The law on this point in England and Wales has recently changed. The main statute here is section 4 of the Animal Welfare Act 2006, amended in 2019 to add an exception relevant to police dogs.
Under subsection (1), you commit an offence if you cause a dog (as an example of a "protected animal") to suffer unnecessarily. The necessity conditions in subsection (3) include the example of protecting yourself or someone else, in (3)(c)(ii), but this list is not exhaustive. Nonetheless, that specific defence is excluded by the new subsection (3A) in the case when the dog is a police dog being used by an officer "in a way that was reasonable in all the circumstances". This exception was added precisely to cover the example of a police dog being used to apprehend a suspect, to stop people from claiming self-defence; it's known as "Finn's Law" after a police dog who was stabbed in those circumstances.
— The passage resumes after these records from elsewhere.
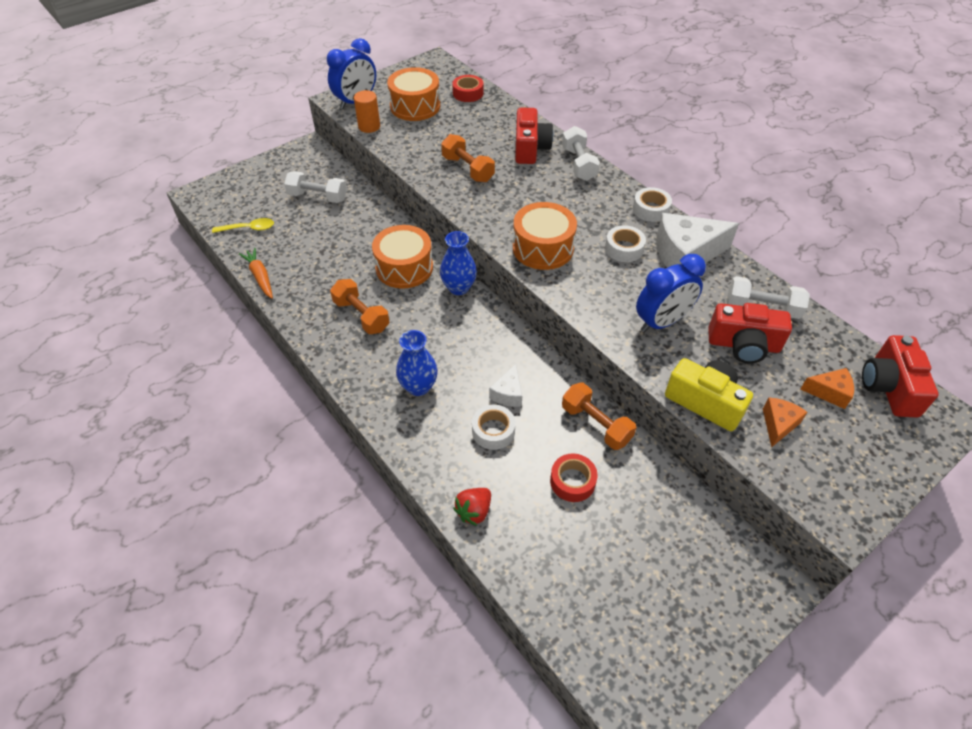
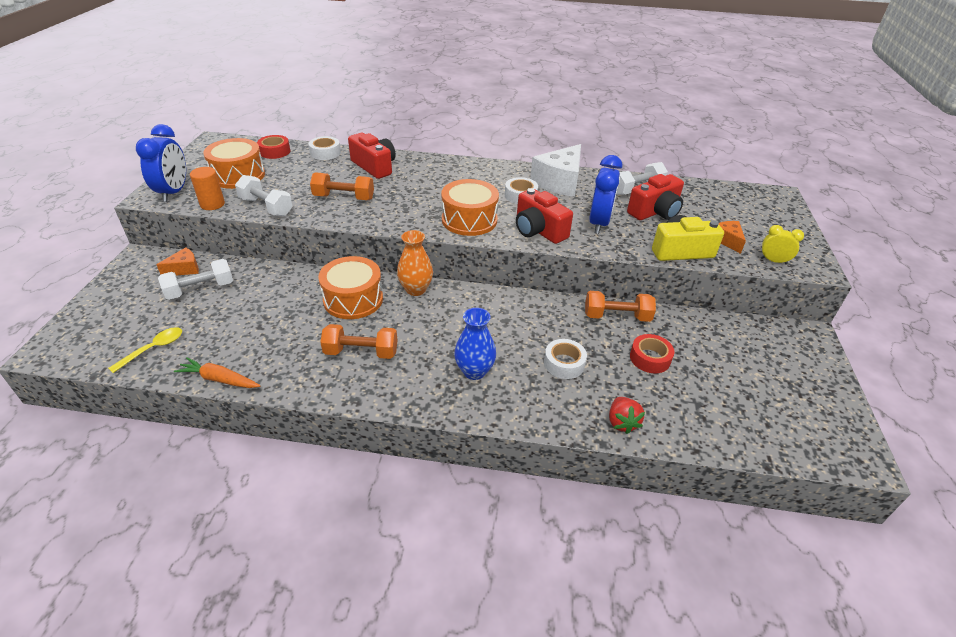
camera: 45 degrees left, 10 degrees down
(458, 288) = (416, 289): blue vase -> orange vase
(508, 393) = (541, 334): white cheese -> none
(578, 164) = (423, 162): white dumbbell -> white dumbbell (266, 207)
(650, 209) = (505, 168): white tape -> white tape (325, 153)
(798, 480) = (773, 261): none -> yellow clock
(829, 392) = (723, 212): orange cheese -> orange cheese (184, 269)
(889, 387) = (741, 195): red camera -> red camera (538, 230)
If this came up in practice, for the scenario you suggest, then the court would have to deal with (among other things):
- Was the officer's conduct reasonable in all the circumstances?
- Could the person have avoided harming the animal?
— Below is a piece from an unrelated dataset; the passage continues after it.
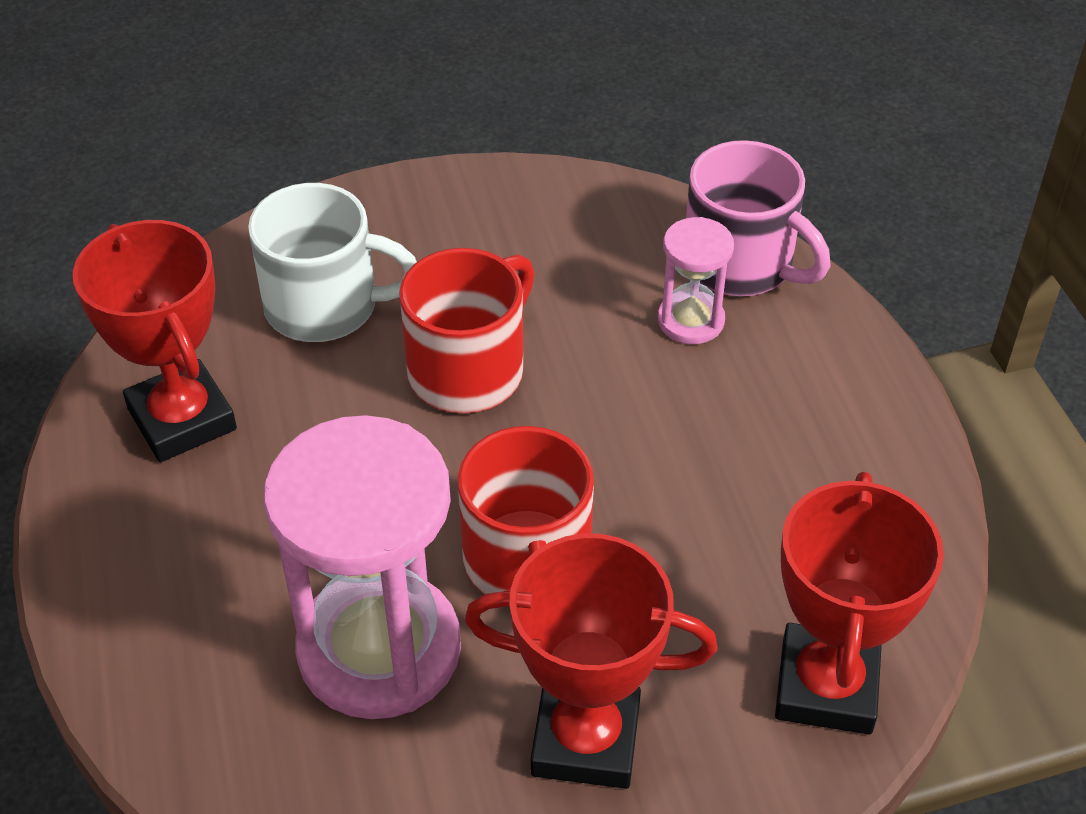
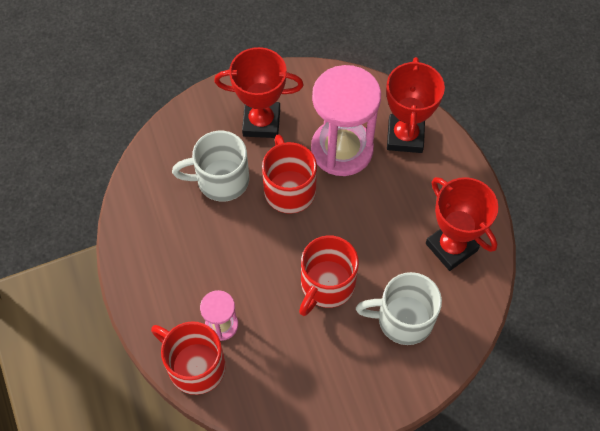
camera: 175 degrees right, 15 degrees up
(696, 597) = (221, 180): none -> white mug
(741, 264) = (195, 365): pink mug -> red mug
(826, 686) = (172, 148): red trophy -> red trophy (405, 136)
- Was the level of harm to the animal proportionate?
The answers would depend on the exact facts involved, so it's not possible to say in a vacuum whether the elements of the offence could be proved.
Note that the Dangerous Dogs Act 1991, which might otherwise apply to the officer in charge of the dog for letting it be "dangerously out of control", actually does not by virtue of section 10(3) so long as it is being used "for a lawful purpose".
Meanwhile, as a civil matter, there is a strict liability provision in the Animals Act 1971 which might catch police dogs. That Act distinguishes between animals of a dangerous species, where the liability always applies, and others where it only applies if the animal meets certain conditions. These have attracted some criticism by senior judges over unclarity in their drafting - see for example Ford v Seymour-Williams  EWCA Civ 1848 and Mirvahedy v Henley  UKHL 16 - but on the basis of those decisions, one could argue that
the likelihood of the damage or of its being severe was due to characteristics of the animal which are not normally found in animals of the same species
in the case of a police dog specifically trained to attack on command. However, on the other side, whether the claim is under the Animals Act, or for battery, etc.:
- The police may argue that the damage was due to the suspect's own fault. An example I found cited in Street on Torts is Dhesi v Chief Constable of West Midlands Police  WL 491455. A claimant bitten by a police dog was held to have accepted the risk of sustaining damage when he refused to come out of his hiding place, after being warned a dog would be sent in to flush him out; this engaged section 5(1) of the Animals Act and defeated strict liability.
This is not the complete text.